Loading...
EKONOMI
Penulis: Sabar Subekti 18:12 WIB | Minggu, 11 Oktober 2020

Bank Dunia: 150 Juta Orang Jatuh Miskin Ekstrem Akibat Pandemi

Mereka berada di negara berpenghasilan menengah, ternasuk India, Nigeria, dan Indonesia.
World Bank. (Foto: dok. Reuters)

SATUHARAPAN.COM-Dunia akan menambah 150 juta orang yang jatuh dalam bisa kemiskinan ekstrem, hidup dengan kurang dari US$ 1,90 (sekitar Rp 28.500) per hari, pada akhir tahun depan. Namun itu bergantung pada seberapa buruk ekonomi menyusut selama pandemi COVID-19, kata laporan Bank Dunia hari Rabu (7/10).

Sekitar 82 persen orang yang memasuki kemiskinan ekstrim diperkirakan berada di negara-negara berpenghasilan menengah seperti India, Nigeria dan Indonesia, kata bank tersebut. Banyak penduduk perkotaan yang akan lebih berpendidikan, yang berarti kota-kota akan melihat peningkatan jenis kemiskinan yang secara tradisional berakar di daerah pedesaan.

Sebagian besar orang miskin ekstrim baru, lebih dari 110 juta bahkan menurut perkiraan dasar Bank Dunia, akan berada di Asia Selatan dan Afrika sub Sahara.

Pandemi tiba-tiba menghentikan kemajuan bertahun-tahun melawan kemiskinan ekstrem global, yang diperkirakan akan meningkat tahun ini untuk pertama kalinya dalam lebih dari dua dekade.

Ini juga mengancam memperburuk ketidaksetaraan global dan mempersulit negara-negara untuk kembali ke pertumbuhan inklusif,” kata presiden Bank Dunia, David Malpass. Dia menyebut pertumbuhan ekonomi global diperkirakan turun 5,2 persen tahun ini, lebih dari delapan dekade terakhir.

Separoh Penduduk Dunia Hidup dengan Rp 48.000 Per Hari

Hampir seperempat dari populasi dunia hidup di bawah US$ 3,20 (sekitar Rp 48.000) per hari, dan mereka adalah sebagian besar orang yang rentan terhadap guncangan ekonomi yang datang secara bergelombang tahun ini. Pengangguran meningkat, dan tabungan mereka habis. Keluarga makan lebih sedikit, dan banyak anak, yang merupakan separuh dari penduduk miskin di dunia, ketinggalan pembelajaran jarak jauh.

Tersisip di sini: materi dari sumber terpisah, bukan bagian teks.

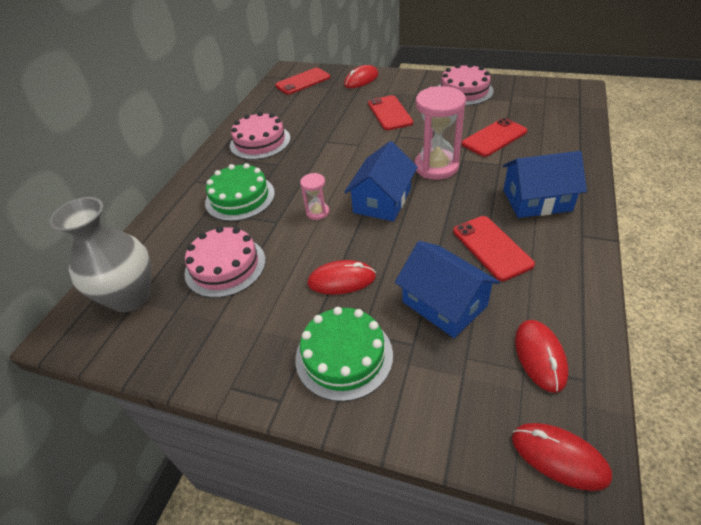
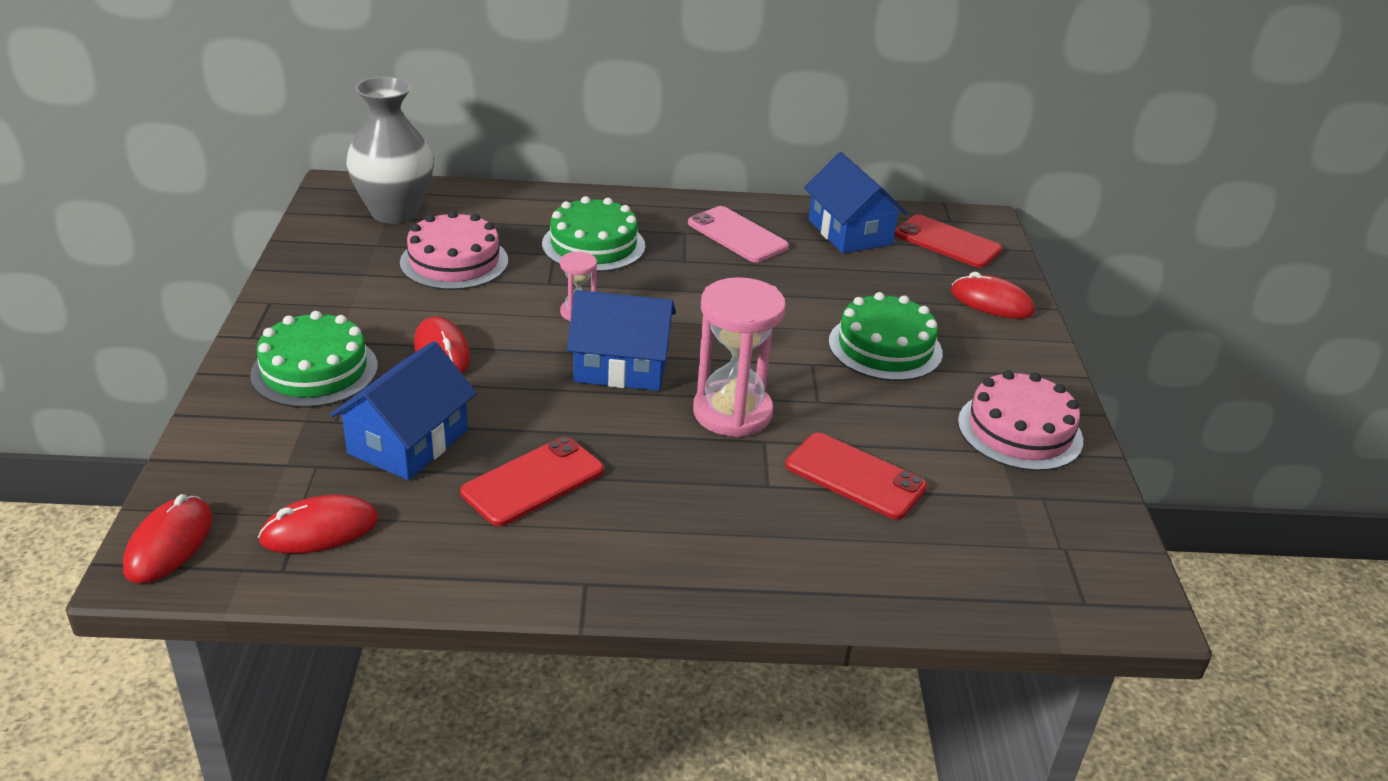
camera: 65 degrees right, 10 degrees down
(260, 142) = (737, 235): pink cake -> pink phone
(389, 113) = (885, 347): red phone -> green cake
(537, 200) = (669, 531): blue house -> blue house (850, 232)

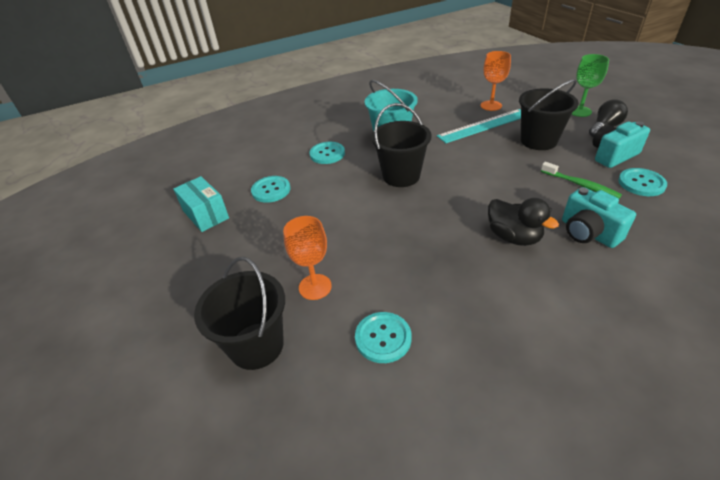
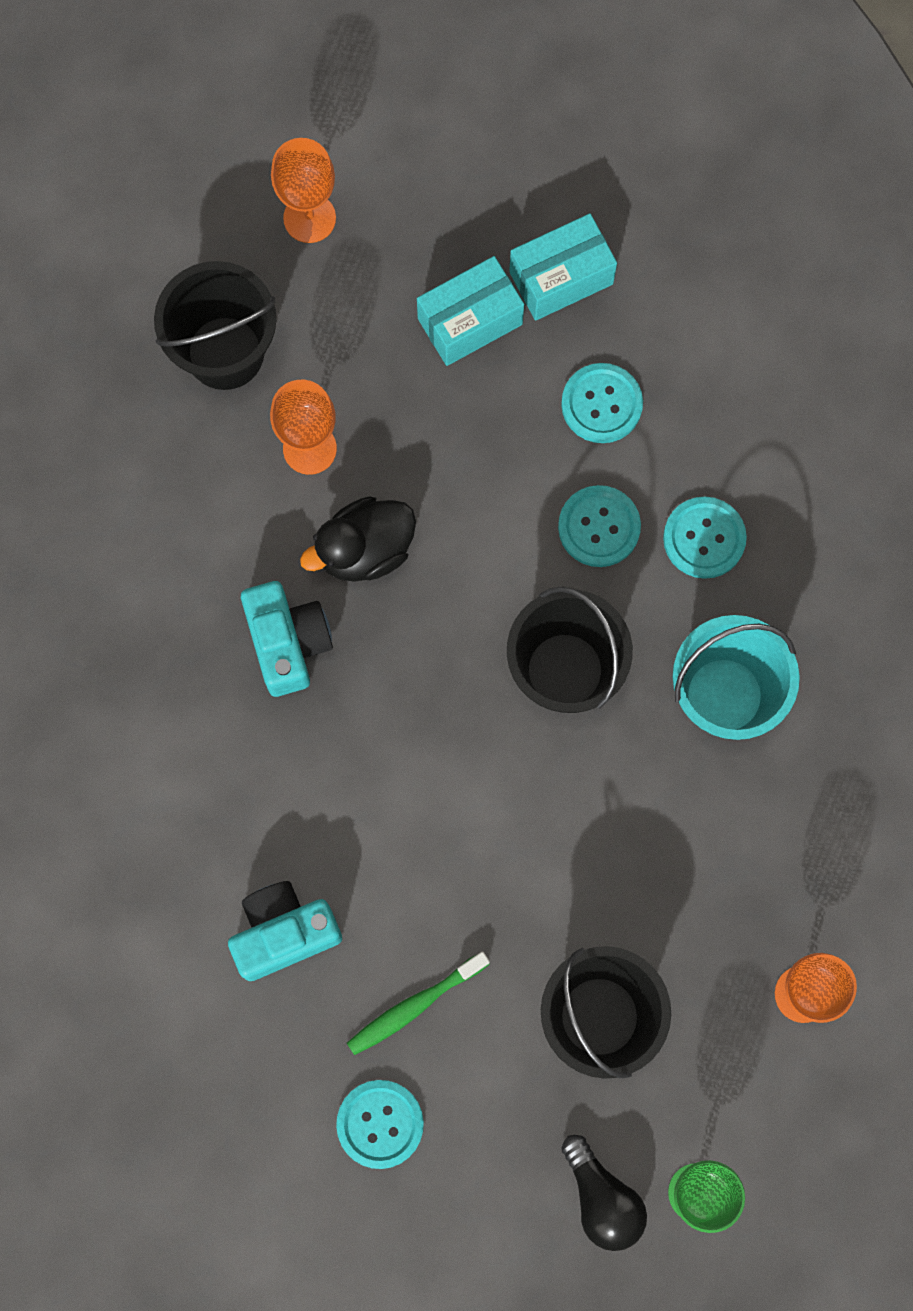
camera: 100 degrees right, 35 degrees up
(160, 323) = (309, 218): none -> orange goblet
(230, 240) = (470, 321): none -> turquoise box
(383, 338) = (181, 525): turquoise button -> turquoise button (599, 527)
(484, 126) = (708, 929): turquoise ruler -> none
(513, 237) = (316, 802): black duck -> black duck (365, 550)
(612, 155) = (489, 1137): turquoise camera -> turquoise camera (288, 643)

“Banyak dari kaum miskin baru kemungkinan besar akan terlibat dalam pekerjaan informal, konstruksi dan manufaktur, sektor di mana aktivitas ekonomi paling terpengaruh oleh penguncian dan pembatasan mobilitas lainnya,” kata laporan itu, mengutip survei telepon di negara-negara di seluruh dunia.

Pemulihan, kata para ahli, bisa memakan waktu satu dekade, pukulan yang menghancurkan bagi orang-orang yang telah melepaskan diri dari kemiskinan dan melihat kehidupan yang lebih baik di masa depan.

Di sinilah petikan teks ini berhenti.